The microprudential implications of cyber events for insurers differ slightly from that of banks. Other than risks posed by direct cyberattacks on themselves, insurers are exposed to underwriting losses arising from the provision of affirmative or non-affirmative (silent) cyber insurance coverage for clients.
While affirmative cyber insurance explicitly cover losses arising from cyberattack events, non-affirmative (silent) cyber coverage refers to insurance policies that provide implicit, unintended coverage. For example, a cyberattack can cause the malfunction of cooling systems that can result in hardware overheating, thus leading to a fire that can be claimed under a fire insurance policy—these policies provide non-affirmative (silent) cyber insurance coverage.
Claims arising from these exposures, if significant, can impair the solvency and liquidity positions of insurance companies.
Beyond posing microprudential risks for individual entities, cyber events can also propagate these risks through the entire financial system and cause systemic risks through three broad transmission channels, namely risk concentration, risk contagion, and erosion of confidence:
- Risk concentration: a cyberattack on a key financial market infrastructure, thirdparty service provider, or a systemically important financial institution could mean a loss of services that cannot be easily and promptly substituted.
- Risk contagion: a cyberattack on a financial institution could lead to difficulties that spill over to other financial institutions, given the highly interconnected nature of the financial system.
- Erosion of confidence: a widespread attack could trigger an erosion of confidence across several financial institutions or the financial system.
The financial-cyber network map is a recent idea that has yet to be applied in practice. When such data become available, specialised contagion risk models may need to be developed to analyse such data. For example, contagion could be modelled over a two-layer network, where one layer represents the financial links, and the other layer represents the ICT links. Similarly, concentration analysis for outsourcing arrangements has been described here. In applications, such analysis needs to distinguish between concentration risk, and the desirable concentration that arises when many financial institutions use the same reputable third-party providers.

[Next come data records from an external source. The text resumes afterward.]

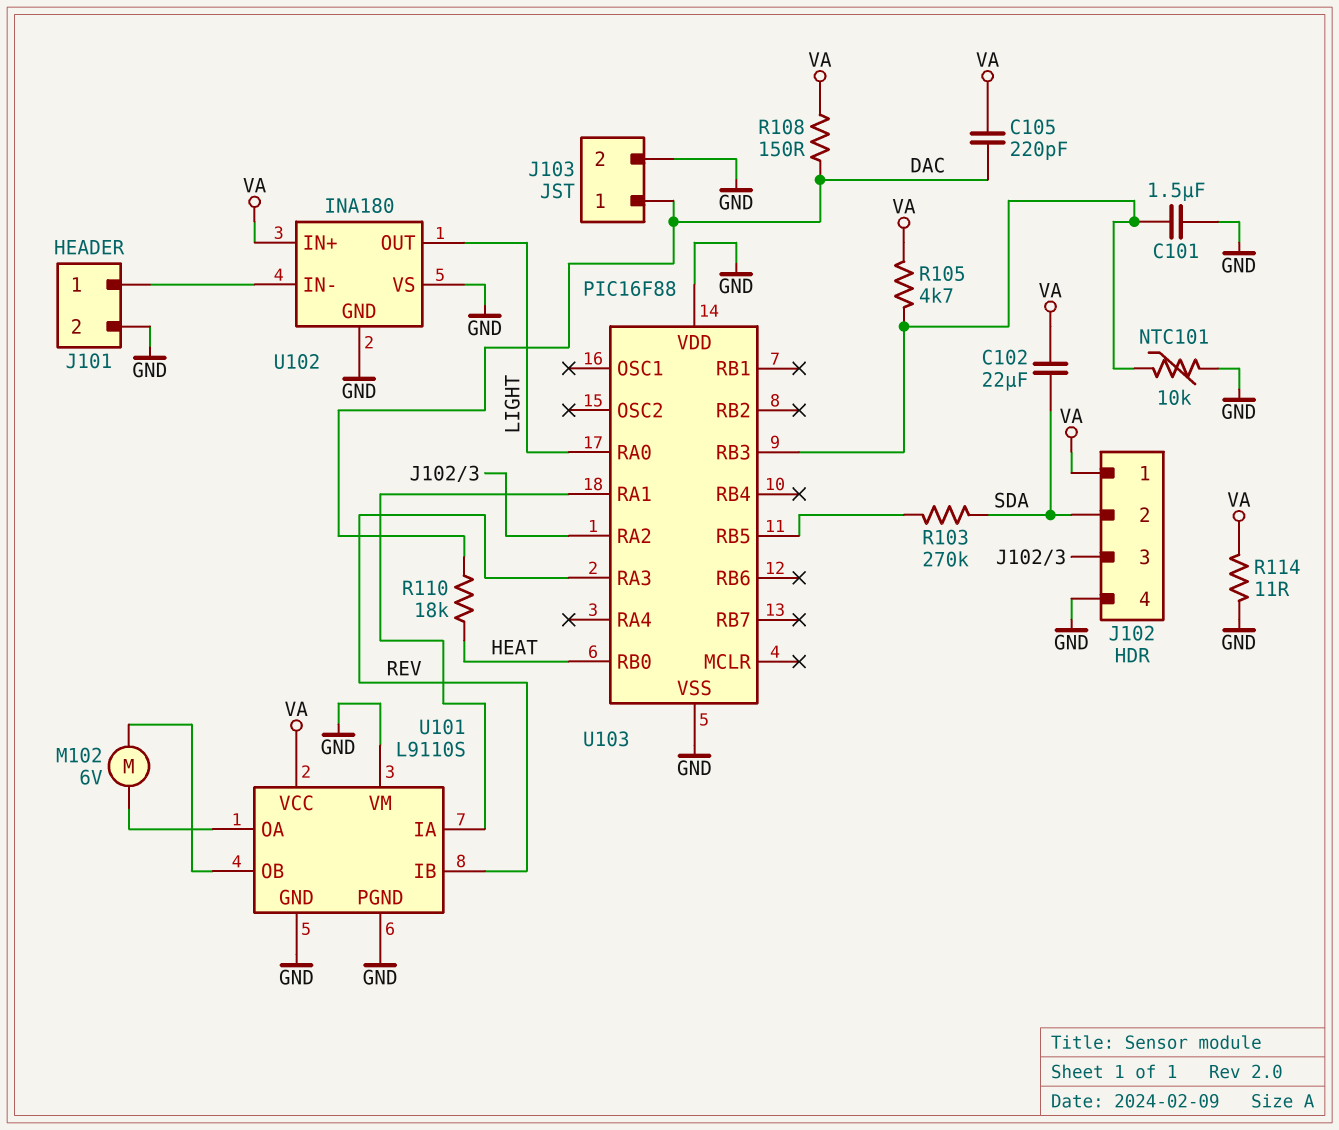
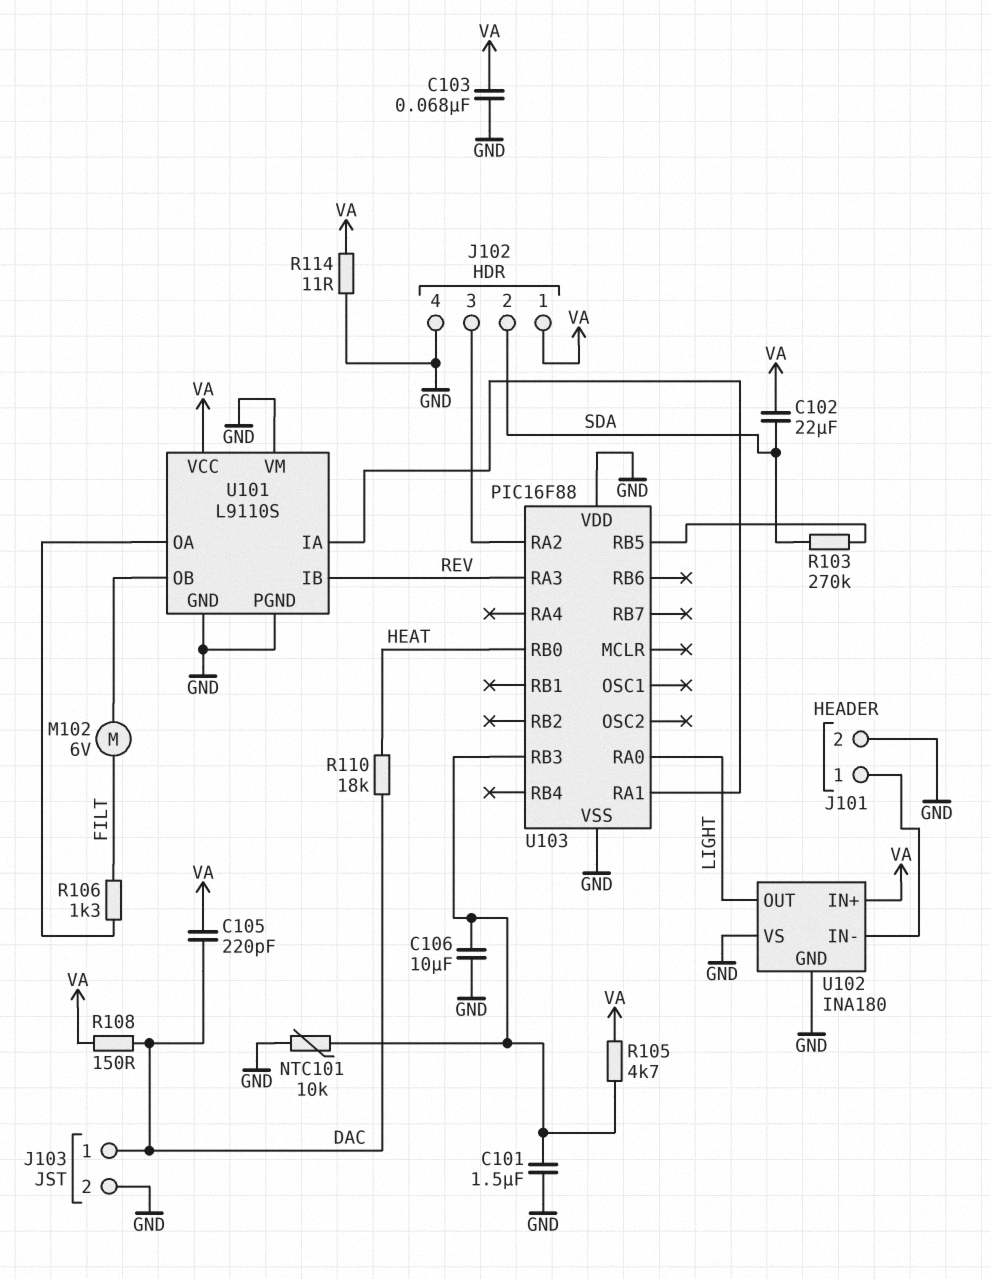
C103: none -> 68nF (GND, VA)
C106: none -> 10uF (GND, U103/RB3)
M102: motor 6V (U101/OA, U101/OB) -> motor 6V (FILT, U101/OB)
R106: none -> 1.3k (FILT, U101/OA)

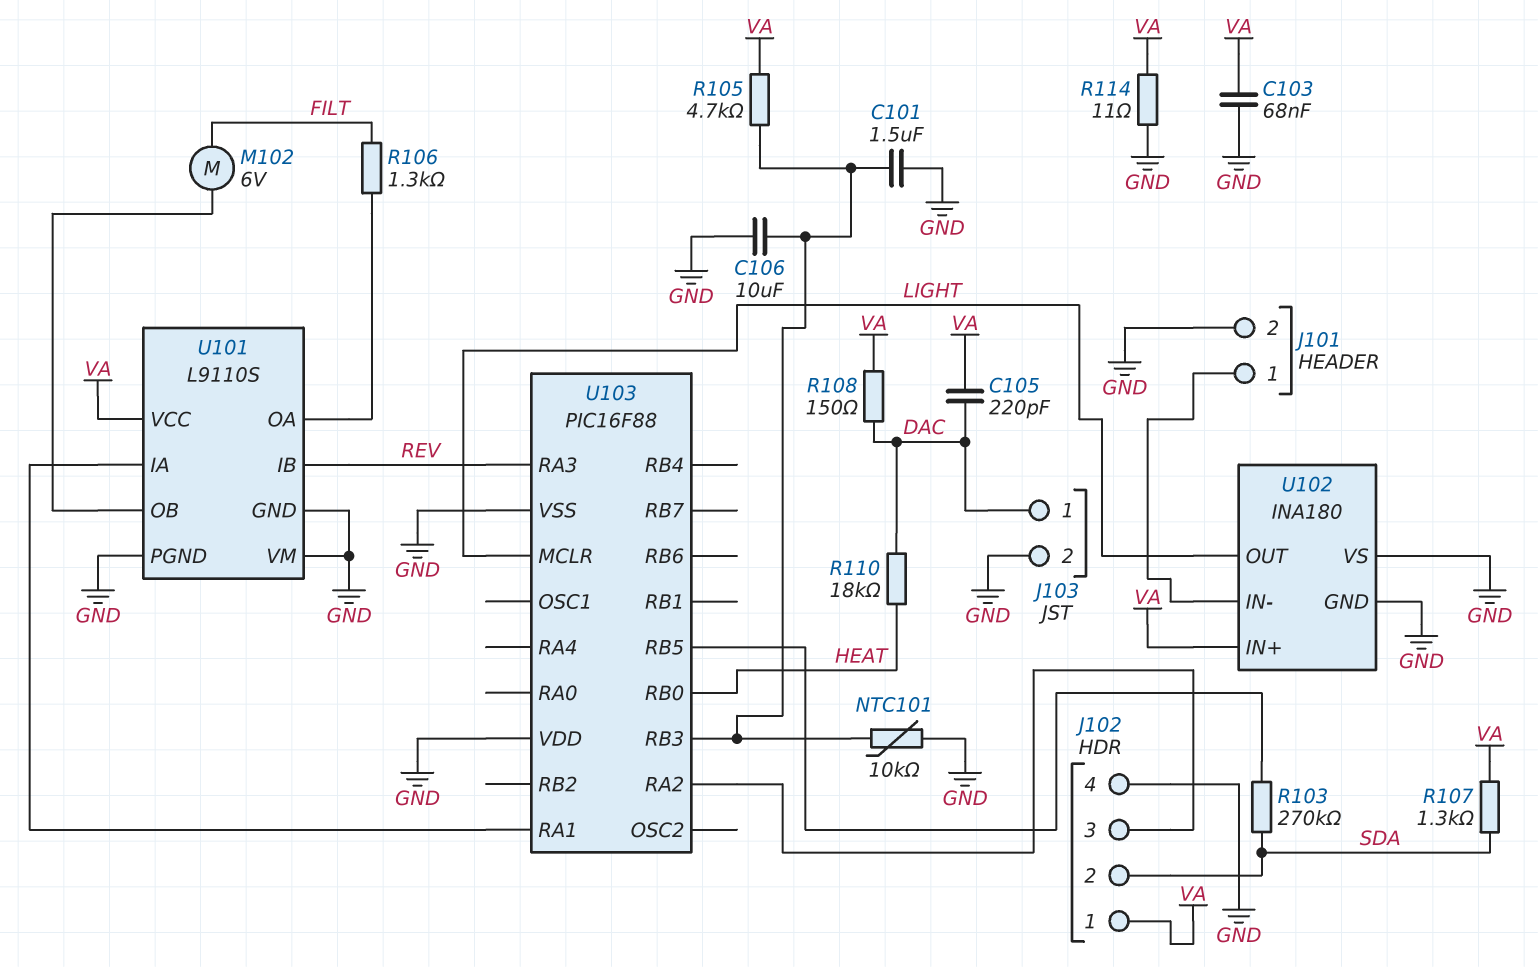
C102: 22uF (SDA, VA) -> none
R107: none -> 1.3k (SDA, VA)
U103 pin MCLR: none -> LIGHT
U103 pin RA0: LIGHT -> none

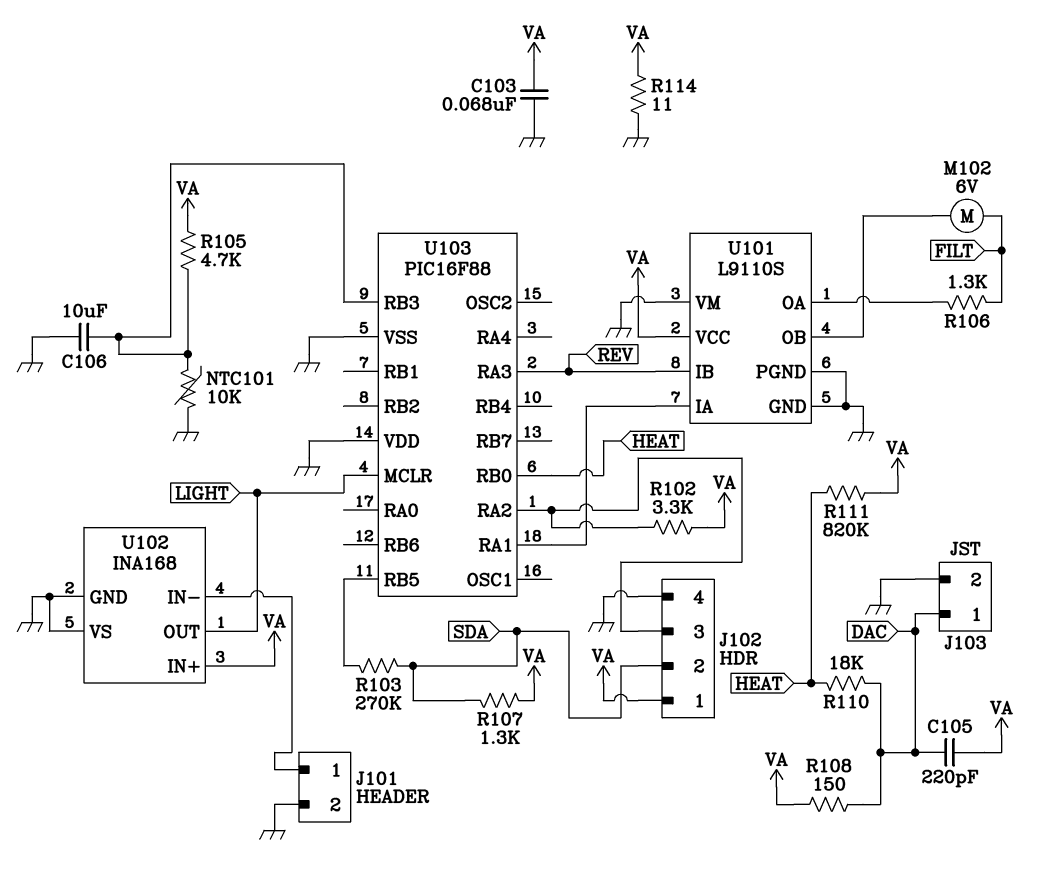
C101: 1.5uF (GND, U103/RB3) -> none
R102: none -> 3.3k (J102/3, VA)
R111: none -> 820k (HEAT, VA)
U102: INA180 -> INA168

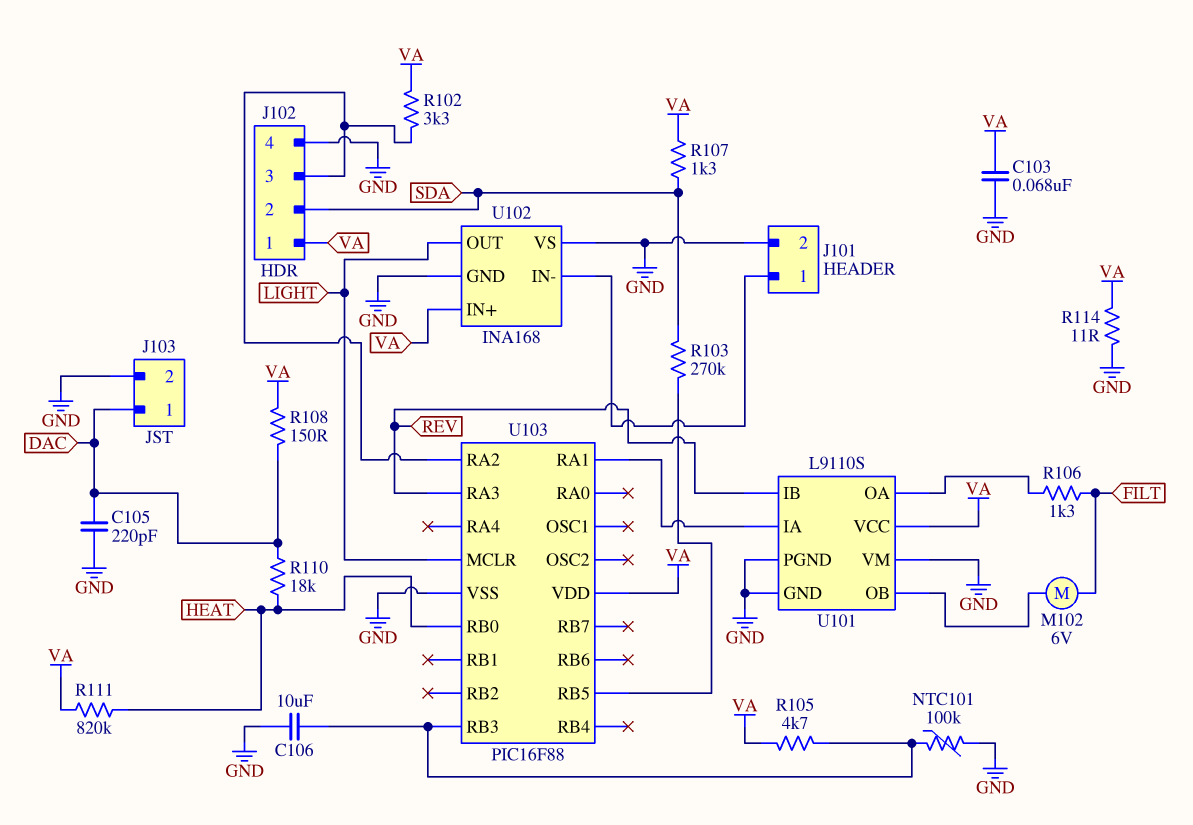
C105: 220pF (DAC, VA) -> 220pF (DAC, GND)
NTC101: 10k (GND, U103/RB3) -> 100k (GND, U103/RB3)
U103 pin VDD: GND -> VA

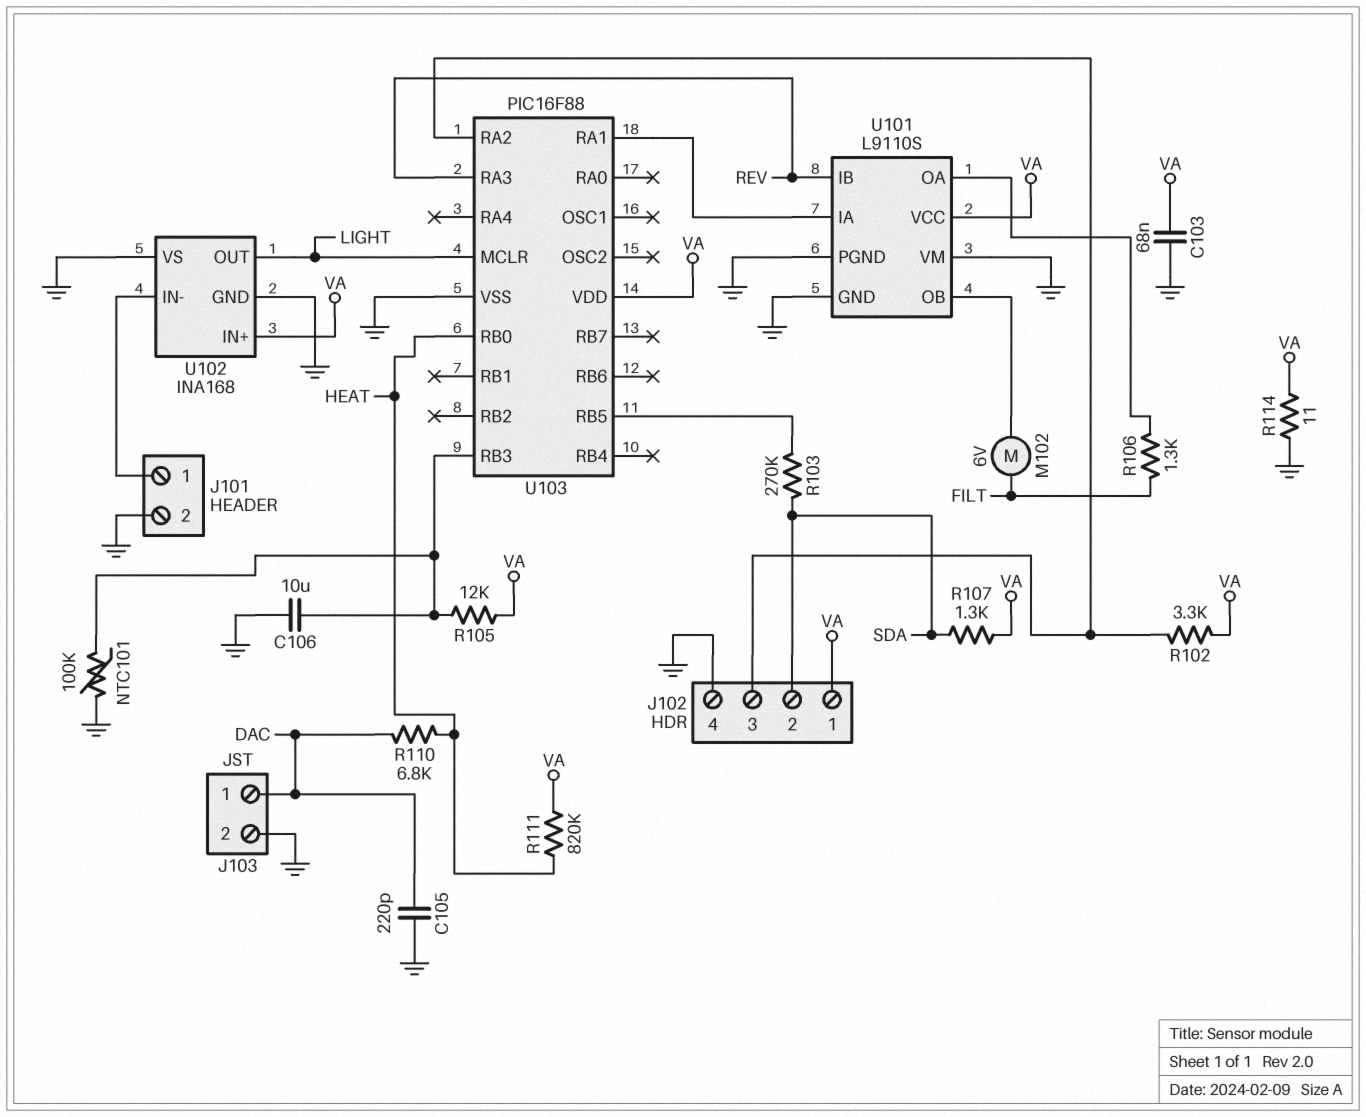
R105: 4.7k (U103/RB3, VA) -> 12k (U103/RB3, VA)
R108: 150 (DAC, VA) -> none
R110: 18k (DAC, HEAT) -> 6.8k (DAC, HEAT)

Cyber risk poses a growing threat to financial stability, and public agencies will need to do more to better understand and assess its financial stability implications. This paper helps in this task by presenting data sources and methods for analysing cyber risk.
These include key indicators that can be collected and tracked through time, event studies, value-at-risk, custom surveys, structured presentation via a cyber-RAM and financial-cyber network maps. These analytical approaches are illustrated with applications to Singapore, and the appendix provides examples of templates for data collection.
Even in the absence of cyber event data, this paper argues that models estimated in other contexts can be applied regularly in a given jurisdiction. The quantitative results of the Singapore analyses, and descriptions of the public and private sector cybersecurity initiatives there, should provide a reference for surveillance work.